# Ray Tracing

The idea is simple:

for each pixel
calculate the eye/pixel ray
project the ray into the scene
find the first intersection
colour the pixel with the result

#### Concept

Until now rendering has

• started with the graphics primitive as it is found in the Scene DAG, then
• looked back towards illuminants
• looked forward towards the eye

Ray tracing is different. It

• starts at the eye,
• looks backward to the graphics primitive
• then look further backward to the source of illumination

#### Benefit

Until now we looped over graphics primitives

• ray tracing loops over the pixels
• which is bounded above, unlike scene complexity.

#### Drawback

1. Loop over primitives is inside the loop over pixels

## Ingredients of Ray Tracing

E + t*(P - E)

#### Object in scene

Set of points {Q} satisfying

• f(Q) = 0
• Usually f(Q) is a distance function from the surface.
• f(Q) > 0 means outside,
• f(Q) < 0 means inside
• This is the surface of an object. (How do you know?)
• Why don't we care about inside points?

Solve the equation

• f(E + t*(P-E)) = 0 for t.
• For example, all points, Q, on the surface of a sphere, centred at C, of radius r, satisfies |Q-C| = r
• Thus, we solve | E - C + t*(P-E) | = r
• which amounts to (E - C + t*(P-E)).(E - C + t*(P-E)) = r^2
• This is the quadratic equation
• t^2 | P-E |^2 + 2t (E-C).(P-E) + | E-C |^2 - r^2 = 0

which has zero, one or two solutions.

• Most of the time there is no solution
• Do you remember the disciminant, D?
• D = ((E-C) \dot (E-P))^2 - |P-E|^2 (r^2 - |E-C|^2)
• Exercise for the reader. Work it out.

The surface might be defined by an algorithm, then use a root-finding method

• For example, float f(E + t*(P - E)) returns distance of point from surface
• Submit the function to your favourite root-finder

#### Object is planar, e.g. a triangle

Equation of the plane is \sum_i ai*xi = b. Where do the parameters come from?

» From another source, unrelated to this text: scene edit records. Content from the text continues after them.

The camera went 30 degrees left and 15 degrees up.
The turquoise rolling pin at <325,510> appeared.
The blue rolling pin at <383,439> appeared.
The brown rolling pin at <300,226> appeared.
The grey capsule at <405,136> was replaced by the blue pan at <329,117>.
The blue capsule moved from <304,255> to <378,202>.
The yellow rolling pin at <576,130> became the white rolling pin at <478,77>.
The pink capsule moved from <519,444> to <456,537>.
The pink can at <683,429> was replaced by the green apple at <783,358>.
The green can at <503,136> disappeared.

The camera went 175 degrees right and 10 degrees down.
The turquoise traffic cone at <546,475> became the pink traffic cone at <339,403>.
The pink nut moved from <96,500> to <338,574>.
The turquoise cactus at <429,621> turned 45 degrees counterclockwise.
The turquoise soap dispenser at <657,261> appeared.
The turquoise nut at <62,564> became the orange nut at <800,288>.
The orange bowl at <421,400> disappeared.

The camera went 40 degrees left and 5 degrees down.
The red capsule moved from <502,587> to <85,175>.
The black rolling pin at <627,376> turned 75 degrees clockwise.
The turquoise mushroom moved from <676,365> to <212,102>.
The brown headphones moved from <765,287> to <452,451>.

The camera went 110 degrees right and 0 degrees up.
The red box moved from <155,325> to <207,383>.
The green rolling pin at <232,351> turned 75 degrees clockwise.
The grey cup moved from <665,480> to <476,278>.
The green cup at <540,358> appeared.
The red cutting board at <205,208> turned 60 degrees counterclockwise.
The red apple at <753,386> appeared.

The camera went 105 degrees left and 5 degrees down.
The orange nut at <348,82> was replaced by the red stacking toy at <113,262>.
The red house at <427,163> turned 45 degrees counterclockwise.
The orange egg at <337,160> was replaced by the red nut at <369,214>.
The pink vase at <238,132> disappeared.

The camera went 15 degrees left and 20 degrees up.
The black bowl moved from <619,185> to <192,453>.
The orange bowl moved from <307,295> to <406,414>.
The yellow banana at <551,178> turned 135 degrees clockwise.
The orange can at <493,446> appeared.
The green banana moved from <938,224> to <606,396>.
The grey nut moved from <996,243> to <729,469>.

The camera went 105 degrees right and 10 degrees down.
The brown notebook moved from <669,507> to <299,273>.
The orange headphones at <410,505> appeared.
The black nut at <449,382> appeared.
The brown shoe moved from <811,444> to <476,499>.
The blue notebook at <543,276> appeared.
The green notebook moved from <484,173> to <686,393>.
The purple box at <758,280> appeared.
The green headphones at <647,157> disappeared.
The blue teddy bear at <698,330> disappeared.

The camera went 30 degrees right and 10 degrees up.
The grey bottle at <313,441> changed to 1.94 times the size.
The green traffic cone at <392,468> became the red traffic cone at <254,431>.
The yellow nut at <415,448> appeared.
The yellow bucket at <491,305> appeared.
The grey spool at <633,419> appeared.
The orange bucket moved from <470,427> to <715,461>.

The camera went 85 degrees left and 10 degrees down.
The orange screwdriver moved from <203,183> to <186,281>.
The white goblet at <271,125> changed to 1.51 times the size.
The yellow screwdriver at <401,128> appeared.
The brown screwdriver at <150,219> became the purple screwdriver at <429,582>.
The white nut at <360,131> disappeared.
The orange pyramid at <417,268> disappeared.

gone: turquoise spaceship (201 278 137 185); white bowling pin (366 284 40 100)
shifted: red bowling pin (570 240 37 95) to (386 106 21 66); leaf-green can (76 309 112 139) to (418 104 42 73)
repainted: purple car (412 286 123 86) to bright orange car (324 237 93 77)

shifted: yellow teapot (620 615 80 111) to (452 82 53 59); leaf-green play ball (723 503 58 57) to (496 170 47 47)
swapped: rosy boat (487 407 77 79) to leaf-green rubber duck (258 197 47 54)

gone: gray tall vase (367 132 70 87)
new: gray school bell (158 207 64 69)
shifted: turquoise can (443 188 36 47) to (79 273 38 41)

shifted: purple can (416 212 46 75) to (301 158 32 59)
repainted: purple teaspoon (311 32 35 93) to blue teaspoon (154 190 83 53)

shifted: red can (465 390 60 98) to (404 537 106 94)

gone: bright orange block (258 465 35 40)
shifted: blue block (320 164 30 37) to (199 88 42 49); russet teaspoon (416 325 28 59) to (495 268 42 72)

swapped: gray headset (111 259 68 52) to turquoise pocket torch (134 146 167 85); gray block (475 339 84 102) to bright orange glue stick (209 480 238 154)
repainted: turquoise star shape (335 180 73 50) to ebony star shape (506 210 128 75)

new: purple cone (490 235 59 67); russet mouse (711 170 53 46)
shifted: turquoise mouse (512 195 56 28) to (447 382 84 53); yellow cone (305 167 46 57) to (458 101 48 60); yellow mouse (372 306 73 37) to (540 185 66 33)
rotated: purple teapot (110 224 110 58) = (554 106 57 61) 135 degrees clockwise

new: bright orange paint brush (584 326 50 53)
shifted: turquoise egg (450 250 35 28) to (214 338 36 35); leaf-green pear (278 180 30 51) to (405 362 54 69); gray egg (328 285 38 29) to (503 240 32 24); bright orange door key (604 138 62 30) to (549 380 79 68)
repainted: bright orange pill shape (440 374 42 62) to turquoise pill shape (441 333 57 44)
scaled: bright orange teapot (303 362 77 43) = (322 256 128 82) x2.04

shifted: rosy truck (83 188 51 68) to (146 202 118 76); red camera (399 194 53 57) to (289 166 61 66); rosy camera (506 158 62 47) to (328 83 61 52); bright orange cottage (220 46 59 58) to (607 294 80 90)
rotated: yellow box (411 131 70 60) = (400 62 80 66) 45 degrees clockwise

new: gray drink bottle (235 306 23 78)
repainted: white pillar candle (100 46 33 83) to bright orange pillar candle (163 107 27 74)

• Normal vector is n = (a0, a1, a2, 0)
• Take the cross product of any two edges n = (Vn - Vn+1) x (Vm - Vm+1). Now we know the ai.
• Substitute and vertex Vn = (v0, v1, v2)
• b = \sum ai*vi

Substitute eye ray into the plane equation and solve for t, which is just finding the solution of a linear equation

• This point is on the plane: is it inside the polygon?
• Triangle: calculate barycentric coordinates; if < 0 outside.
• Convex polygon: do n half-plane tests
• Either: determine coordinates of the intersection point(s) in the plane of the polygon
• Clip the point against the polygon edges

#### Another idea: intersect in object coordinates

• In object coordinates each point is given by the object definition.
• In world coordinates each point in object coordinates is Q = MQ', where Q' is the point in object coordinates
• M is an affine transformation, therefore invertible

f'(Q') is the object definition in object coordinates

• Use invM to transform E,P to E',P', then solve the equation for t
• Find intersection point in world coordinates as E + t*(P-E)

When we have found the intersection point we need to calculate a colour.

We know

1. The eye ray, V
2. Surface properties
3. The normal vector
• from a planar primitive
• by interpolation from vertex normals
• by calculation from equation of surface

For each light

1. Calculate illumination: RGB, l

Accumulate outgoing light

In principle,

1. Do an intersection test from the light
• in the direction of the eye ray intersection
2. If it hits the eye ray intersection, then
• intersection illuminated by that light

else

• intersection in shadow from that light